A l’intérieur de ce processus d’émancipation d’un attachement social abimé ou problématique, je m’intéresse plus particulièrement aux facteurs et aux conditions de la mise en mouvement du sujet. Comment un déplacement devient-il nécessaire, impérieux et simplement possible pour un individu à l’endroit de son ancrage social ? Comment et à quelles conditions sortons-nous de ce qui nous enferme ?

Mon objet de recherche est le processus par lequel le sujet se détache de liens sociaux qui l’oppressent et produit un écart, c’est-à-dire un déplacement à la fois social et psychique, pour s’émanciper et se ré-attacher socialement d’une manière plus favorable. Il s’agit d’un processus dynamique. Il s’observe dans le temps. Il demande de comprendre de quoi sont faits les liens qui attachent le sujet à ses proches, à la communauté, à la société.
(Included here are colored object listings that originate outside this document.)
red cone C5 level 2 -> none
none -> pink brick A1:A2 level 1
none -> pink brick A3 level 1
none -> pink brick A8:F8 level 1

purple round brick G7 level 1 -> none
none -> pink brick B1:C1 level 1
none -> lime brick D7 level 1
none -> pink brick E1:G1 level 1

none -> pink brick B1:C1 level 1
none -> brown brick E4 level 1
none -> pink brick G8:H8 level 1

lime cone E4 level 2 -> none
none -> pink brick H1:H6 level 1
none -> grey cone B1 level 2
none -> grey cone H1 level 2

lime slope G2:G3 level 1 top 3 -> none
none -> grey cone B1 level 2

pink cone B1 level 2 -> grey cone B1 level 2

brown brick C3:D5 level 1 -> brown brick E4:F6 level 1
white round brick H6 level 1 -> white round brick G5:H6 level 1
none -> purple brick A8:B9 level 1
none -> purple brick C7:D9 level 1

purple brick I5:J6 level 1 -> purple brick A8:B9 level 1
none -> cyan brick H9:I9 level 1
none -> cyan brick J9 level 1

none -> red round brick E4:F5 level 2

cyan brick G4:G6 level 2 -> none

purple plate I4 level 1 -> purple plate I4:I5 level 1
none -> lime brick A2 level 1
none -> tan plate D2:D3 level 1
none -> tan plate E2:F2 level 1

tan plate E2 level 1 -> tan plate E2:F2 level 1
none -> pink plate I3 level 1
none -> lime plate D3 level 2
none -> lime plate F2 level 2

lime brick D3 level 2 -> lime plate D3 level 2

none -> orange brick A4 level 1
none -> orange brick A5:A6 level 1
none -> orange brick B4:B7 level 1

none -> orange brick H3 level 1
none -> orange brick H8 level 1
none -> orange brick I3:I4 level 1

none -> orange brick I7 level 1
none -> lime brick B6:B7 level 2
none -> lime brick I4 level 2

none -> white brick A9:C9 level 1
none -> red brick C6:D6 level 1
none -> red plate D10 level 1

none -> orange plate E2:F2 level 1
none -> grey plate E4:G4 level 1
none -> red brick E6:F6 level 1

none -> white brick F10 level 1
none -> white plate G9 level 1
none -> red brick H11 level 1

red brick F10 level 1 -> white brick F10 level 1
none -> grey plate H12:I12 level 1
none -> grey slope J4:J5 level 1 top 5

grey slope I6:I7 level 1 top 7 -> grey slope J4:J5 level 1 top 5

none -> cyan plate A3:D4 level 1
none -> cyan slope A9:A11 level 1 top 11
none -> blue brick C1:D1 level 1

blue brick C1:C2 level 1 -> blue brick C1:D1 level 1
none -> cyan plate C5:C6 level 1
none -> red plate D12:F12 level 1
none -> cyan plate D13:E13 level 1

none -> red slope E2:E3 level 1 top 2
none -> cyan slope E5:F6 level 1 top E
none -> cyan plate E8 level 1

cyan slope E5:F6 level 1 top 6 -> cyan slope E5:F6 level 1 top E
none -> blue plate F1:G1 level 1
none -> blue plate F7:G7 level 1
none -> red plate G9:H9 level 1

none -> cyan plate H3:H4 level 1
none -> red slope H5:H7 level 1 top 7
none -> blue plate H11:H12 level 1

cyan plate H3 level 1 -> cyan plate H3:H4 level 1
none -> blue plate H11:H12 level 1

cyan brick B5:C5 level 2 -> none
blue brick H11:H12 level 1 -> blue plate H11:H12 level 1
Florence Giust-Desprairies répond en premier lieu par la création imaginaire et par la force du renouvellement des représentations. Paugam relève trois composantes fondamentales du lien social : le contrôle social, l’habitus et la mémoire collective. C’est à partir de ce double adossement que j’étudie les sujets en situation et dans leur trajectoire biographique, en tenant compte des processus d’intrication et de liaison de l’économique psychique d’un côté et des logiques et des significations sociales, de l’autre.

Or, il est un espace-temps de prédilection pour le travail de l’imaginaire et pour la production fictive et réelle d’un écart, qui est la scène théâtrale. Mon hypothèse est que la création et la pratique théâtrales peuvent figurer, dans certaines conditions, une voie privilégiée pour favoriser le dégagement individuel, comme tend à le montrer la multiplication des actions artistiques et culturelles qui relient théâtre et lien social, à commencer par les politiques publiques (si l’on regarde le Programme théâtre et lien social du Ministère de la Culture). On l’observe également dans le développement des pratiques issues du théâtre d’intervention, depuis le théâtre de l’Opprimé d’Augusto Boal jusqu’au théâtre d’intervention socioclinique (je me rapporte ici au livre de René Badache et Vincent de Gaulejac, Mettre sa vie en jeu).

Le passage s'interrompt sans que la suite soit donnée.